By: Bailey Hart

Jon Favreau’s The Jungle Book continues the somewhat unnerving trend of live-action adaptations of classic Disney animated films. As such, any viewer’s interpretation with a history as a Disney fan is largely subject to be affected by ‘nostalgia glasses’, and so it may be more difficult to adequately judge such an adaptation without resorting to unrelenting praise. Keeping that in mind, I walked into Jungle Book with few expectations besides the high filmmaking quality I’ve personally come to expect from director Jon Favreau of Iron Man fame, and I am more than happy to say that his adaptation takes all expectations for rushed Disney remakes and successfully blows them out of the water.

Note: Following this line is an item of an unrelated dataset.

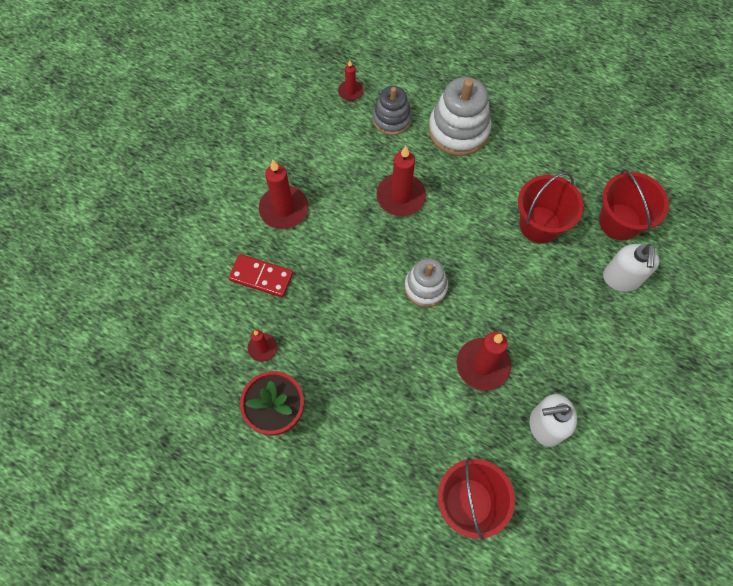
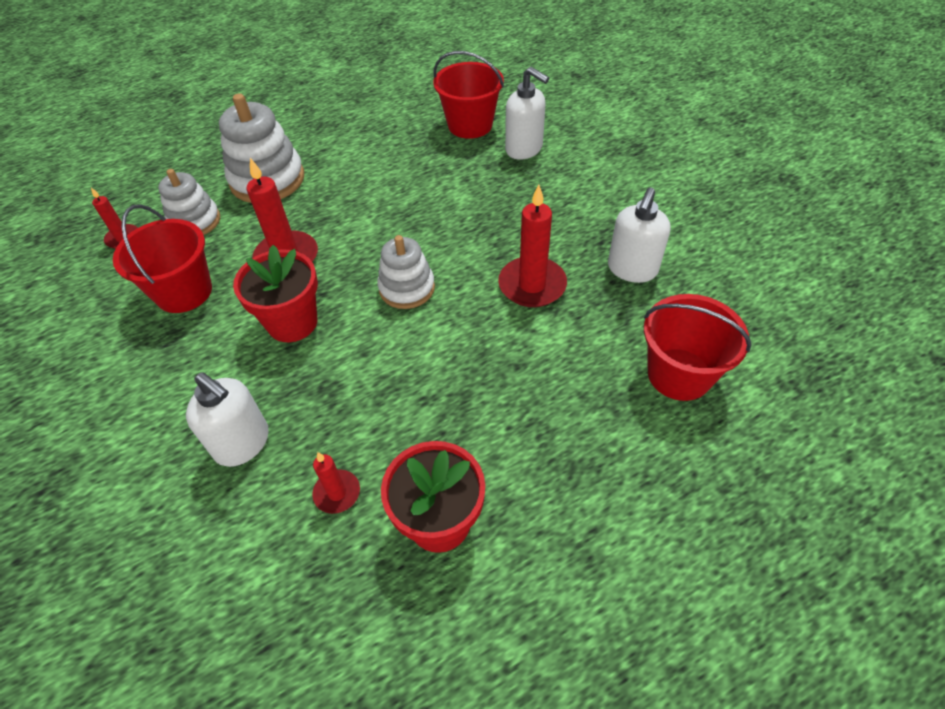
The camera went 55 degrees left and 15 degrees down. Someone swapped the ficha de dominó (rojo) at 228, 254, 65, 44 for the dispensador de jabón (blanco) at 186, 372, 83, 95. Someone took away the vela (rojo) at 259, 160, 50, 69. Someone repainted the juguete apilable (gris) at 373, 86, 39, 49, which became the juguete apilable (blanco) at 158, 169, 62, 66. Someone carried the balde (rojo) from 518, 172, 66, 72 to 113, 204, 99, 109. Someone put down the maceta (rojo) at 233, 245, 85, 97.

The visual language of Jungle Book is Avatar-esque both in respect to its epic immensity and sheer detail and believability, so much so that it’s hard to believe that it was filmed entirely on location in a closed set in downtown Los Angeles. The environment teems with the beautiful complexities of both the varied ecosystem of an Indian jungle and the wide variety of wildlife; every tiny or large instance rendered was almost eerily realistic. What’s particularly amazing about this presentation is how well Favreau and his voice actors fill each and every animal represented in Jungle Book with convincing character and heart.

Despite having an apparent hard time understanding segments of his own character’s dialogue, young actor Neel Sethi more than adequately portrays Mowgli; the most impressive aspect of his performance as the only main human actor in the film rests entirely on the audience’s emotional sense that Sethi really is interacting with the nonpresent creatures around him. Major credit is due to either Sethi or Favreau for the extent to which this trick is pulled off. I’m amazed with how seamlessly this film draws one into its universe, so much so that I found myself completely forgetting the arduous filmmaking process in exchange for complete awe and submission to the universe that Jungle Book presents.

Jungle Book’s fascination with closeups of eyes and faces does not go underutilized either, and the emotional result is incomparable to anything other than the character designs of Pixar/Disney joint films, combined with immensely detailed and realistic animal designs. I can only imagine the large amount of susceptible kids who leave this film feeling a bit more environmental, incessantly asking their parents on the car ride home when they can go to the zoo next.

Let’s also not forget the impressive voice acting here, featuring the likes of Ben Kingsley, Idris Elba, Lupita Nyong’o, Scarlett Johansson, Giancarlo Esposito, and most recognizably Christopher Walken and Bill Murray as King Louie and Baloo, respectively (rest assured, Disney fans — Bare Necessities and I Wanna Be Like You are both present in all of their jazzy and nostalgic glory). Watching the film, it’s almost hard to believe that anything other than exactly what we see on the screen was involved in the process of voice recording, as the actors bring life and character to already convincing visual representations. These modern interpretations of the classic Disney characters are consistently a bit darker, a bit more flawed, and a bit more human than the characters many of us already know and love. Tim Burton should take notes —  Jungle Book proves that its possible to do a darker adaptation of a well-loved story without sacrificing what made the original so influential.

To watch Jungle Book is to be reminded of the magic of movies. I had flashbacks to being a young boy watching E.T. or Harry Potter and the Sorcerer’s Stone for the very first time, ergo, films that leave a lasting impact, and that have the potential to amaze, terrify, and enthrall viewers of all ages and levels of cinematic experience. In my very humble and very unprofessional opinion, Jungle Book is thus far the greatest wide-release film of 2016. See it in IMAX if you can, but hell, see it in 2D, pay extra to see it in 3D at Marquee, rent it from Redbox in a few months, whatever, just see it.